Titre de ce texte de 1986 : Une gène technique à l’égard des fragments… C’est exactement çà. Alors ce Goncourt 2002 ? Il est probable que la majorité de l’Académie a entendu resacraliser la littérature face à l’hyper-show de « l’écrivain Frederic Beigbeder », y compris dans la prime à la stratégie du retrait (on peut rappeler son échec lors de deux candidatures explicites (Les escaliers de Chambord 1986, Le salon du Wurtenberg 1989) ; un peu comme les écrivains de la « Bible des écrivains » l’an dernier. Reste que grâce au prix, une œuvre importante et abondante va être lue… Post-scriptum : des remarques voisines pourraient être faites à propos du Prix Décembre : Pierre Michon (Abbés et Corps du roi chez Verdier), qui est faut-il le souligner l’auteur de deux grands livres Vies minuscules (1985) et Rimbaud le fils (198)
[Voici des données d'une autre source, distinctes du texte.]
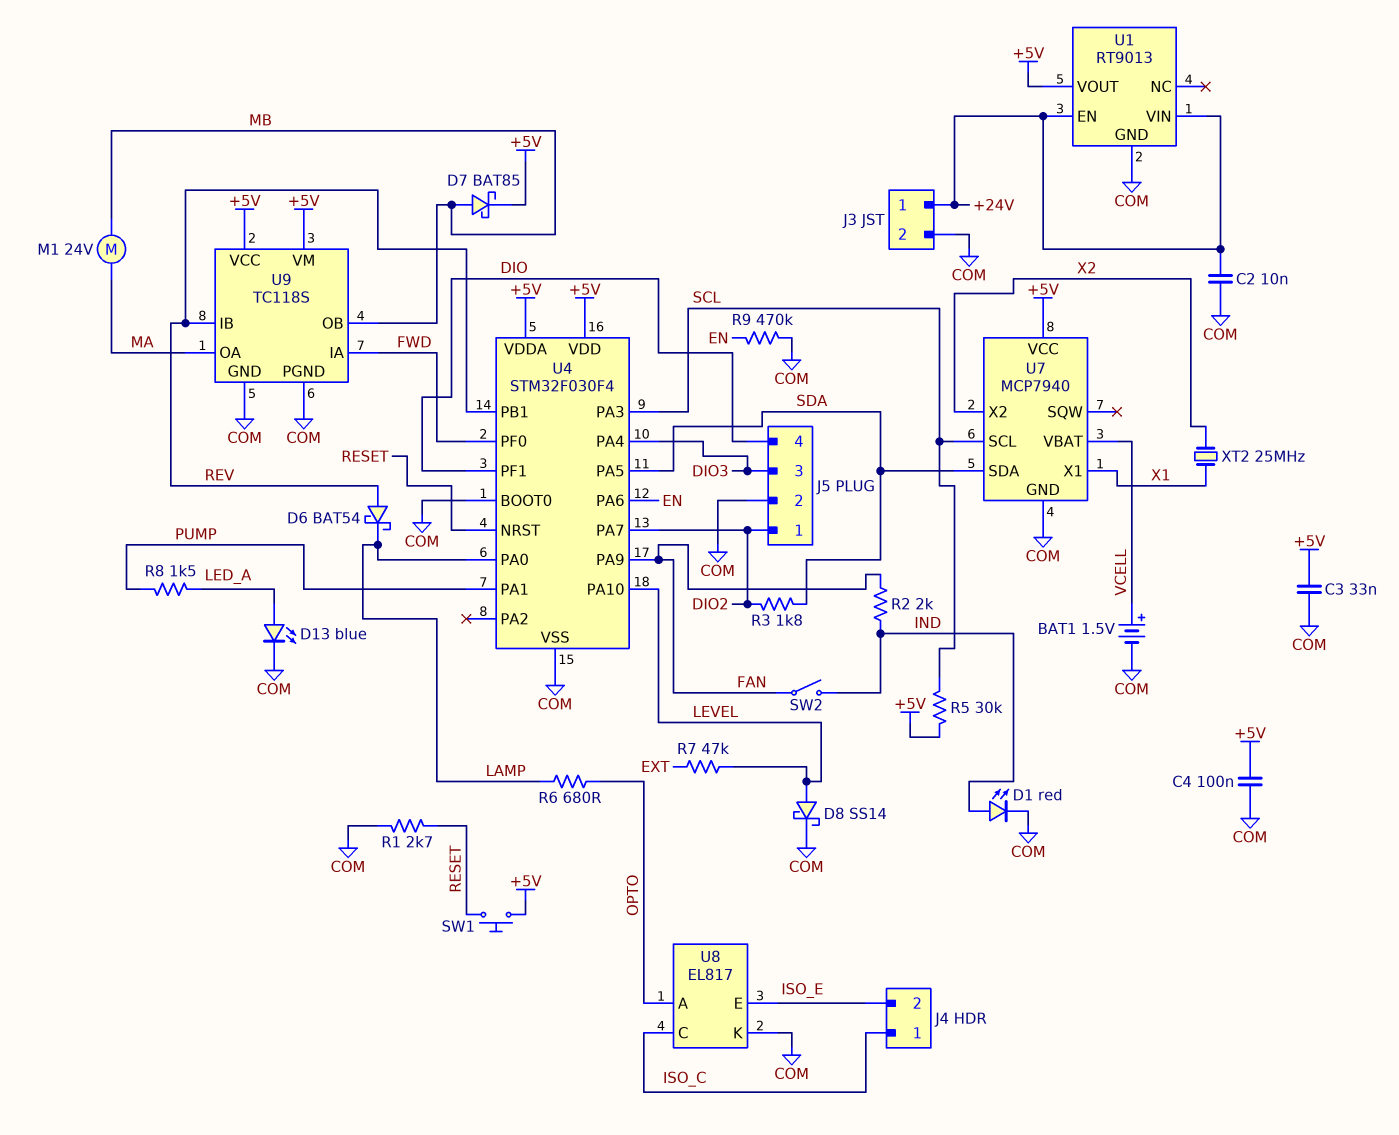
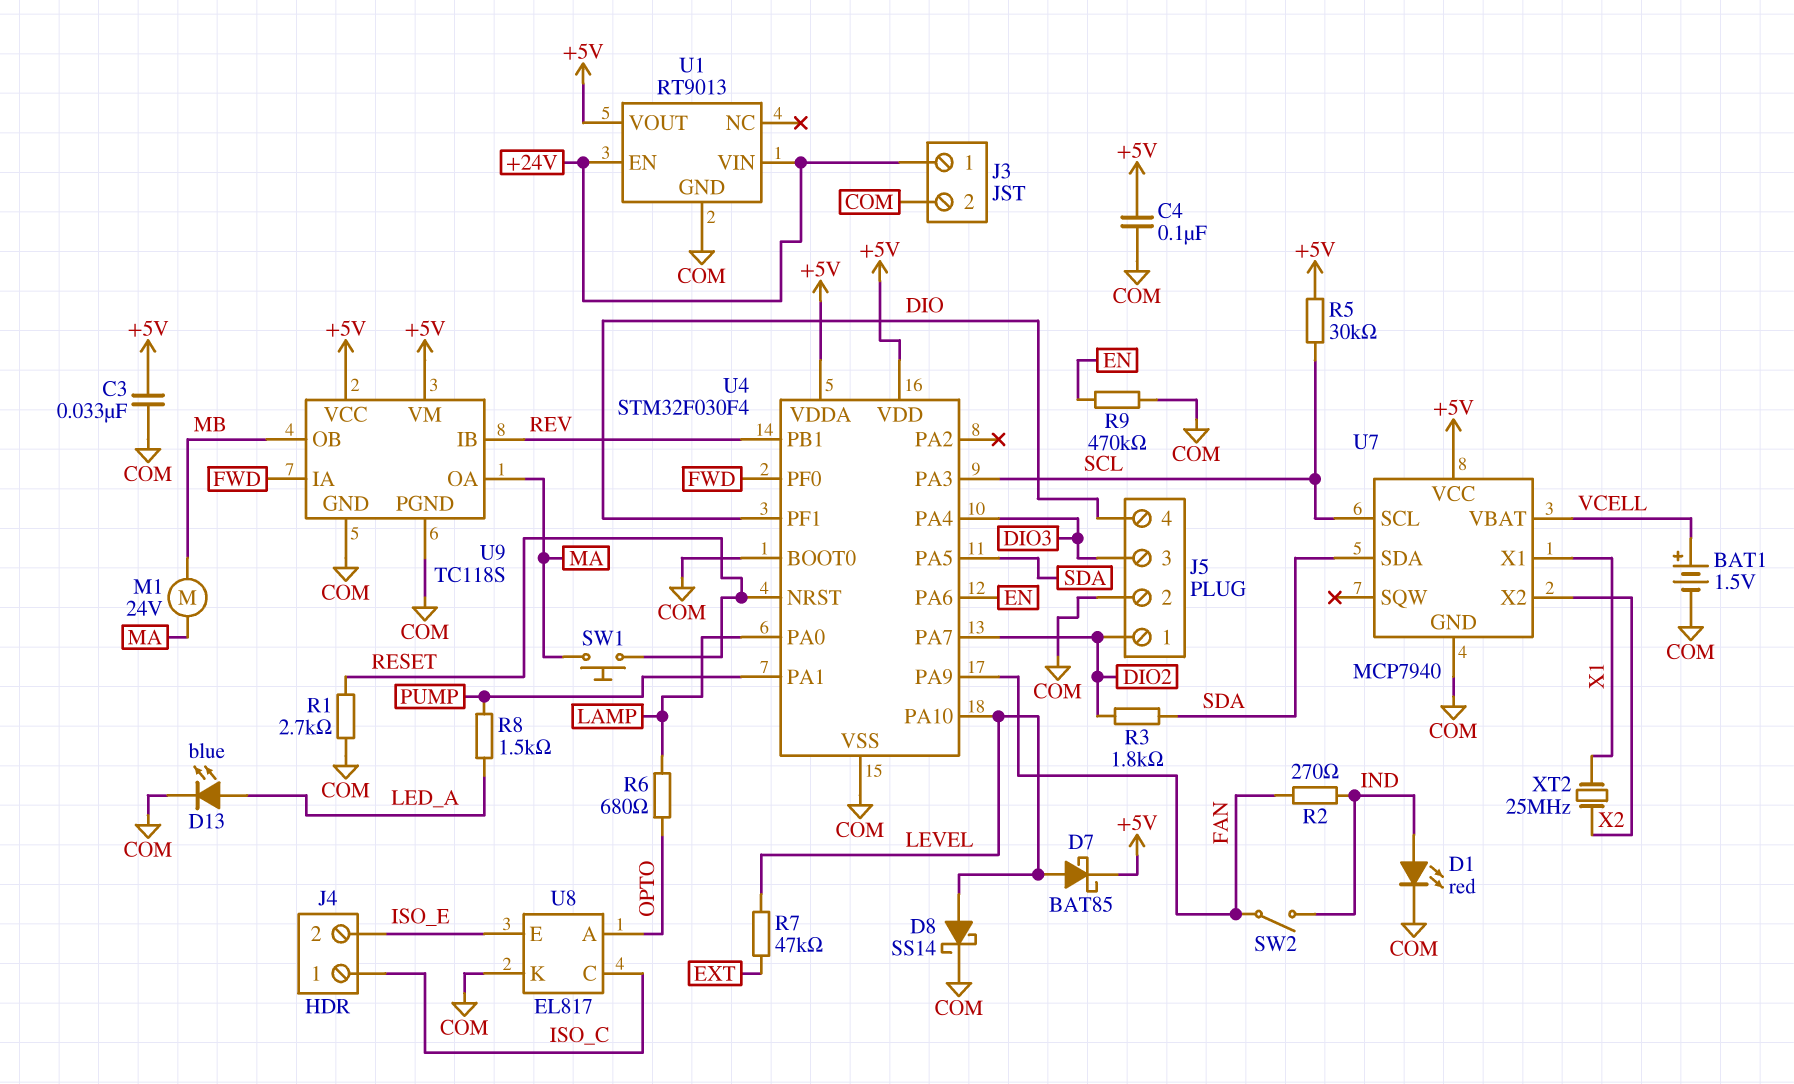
C2: 10nF (+24V, COM) -> none
D6: schottky BAT54 (A REV, K LAMP) -> none
D7: schottky BAT85 (A MB, K +5V) -> schottky BAT85 (A LEVEL, K +5V)
R2: 2k (FAN, IND) -> 270 (FAN, IND)
SW1: button (+5V, RESET) -> button (MA, RESET)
Peter Weibel (ed) : Erwin Wurm
Neue Galerie Graz, Hatje Cantz, Centre National de la photographie
280 p, E, ISBN 3-7757-1181-3
Dans les One-minute sculptures d’Erwin Wurm (né à Graz en Autriche en 1954) depuis dix ans, toujours le corps depasse ou ne passe pas, dans les vêtements dans les cadres de l’architecture pourtant faites pour lui – ou à rebours, les vêtements enveloppent de drôles de corps carrés… Immaturité du corps, formes inadéquates. Des expositions au Centre National de la Photographie et au Palais de Tokyo (Fat car) qui eurent lieu du 29 mai au 26 aout 2002, demeure un superbe livre-somme qui raconte la suite du travail depuis plus de dix ans. En revanche, malgré des intuitions (Peter Weibel revenant sur Duchamp et la « sculpture d’après la photographie », Christine Macel rôdant autour de Descartes et citant Paul Shilder, théoricien viennois de L’image du corps), les commentaires surprennent. Comme si le monde de l’art et ses réflexes (formel, minimal, Beckett, etc…) faisait obstacle à ce qui frappe le spectateur. Le corps en trop de Wurm ne semble en effet pouvoir se comprendre qu’en opposition au corps nazi inanalysé en Autriche, à la différence de l’Allemagne (comme le dit la vidéo qui repose sur le sens du mot Schlüssel, nom propre du chancelier compromis dans l’alliance avec Haider, ou un homme passe 24 heures avec un bol à bout de bras). Il est insécablement corps anatomique, corps social et corps national… Et si Wurm est aussi doux que les actionnistes des années 60 étaient durs, c’est tout simplement qu’Haider n’est pas Hitler, pas même Waldheim -qui avait personnellement participé au génocide. Je disais Immaturité et Forme : Erwin Wurm, fils de Musil, citoyen de la Cacanie, ironise l’Autriche et le corps autrichien comme Gombrowicz dans Ferdydurke, les corps polonais, ou comme les surréalistes belges l’identité divisée de leur corps national. Autrement dit, Erwin Wurm pourrait bien être l’un des plus subtils artistes politiques d’aujourd’hui.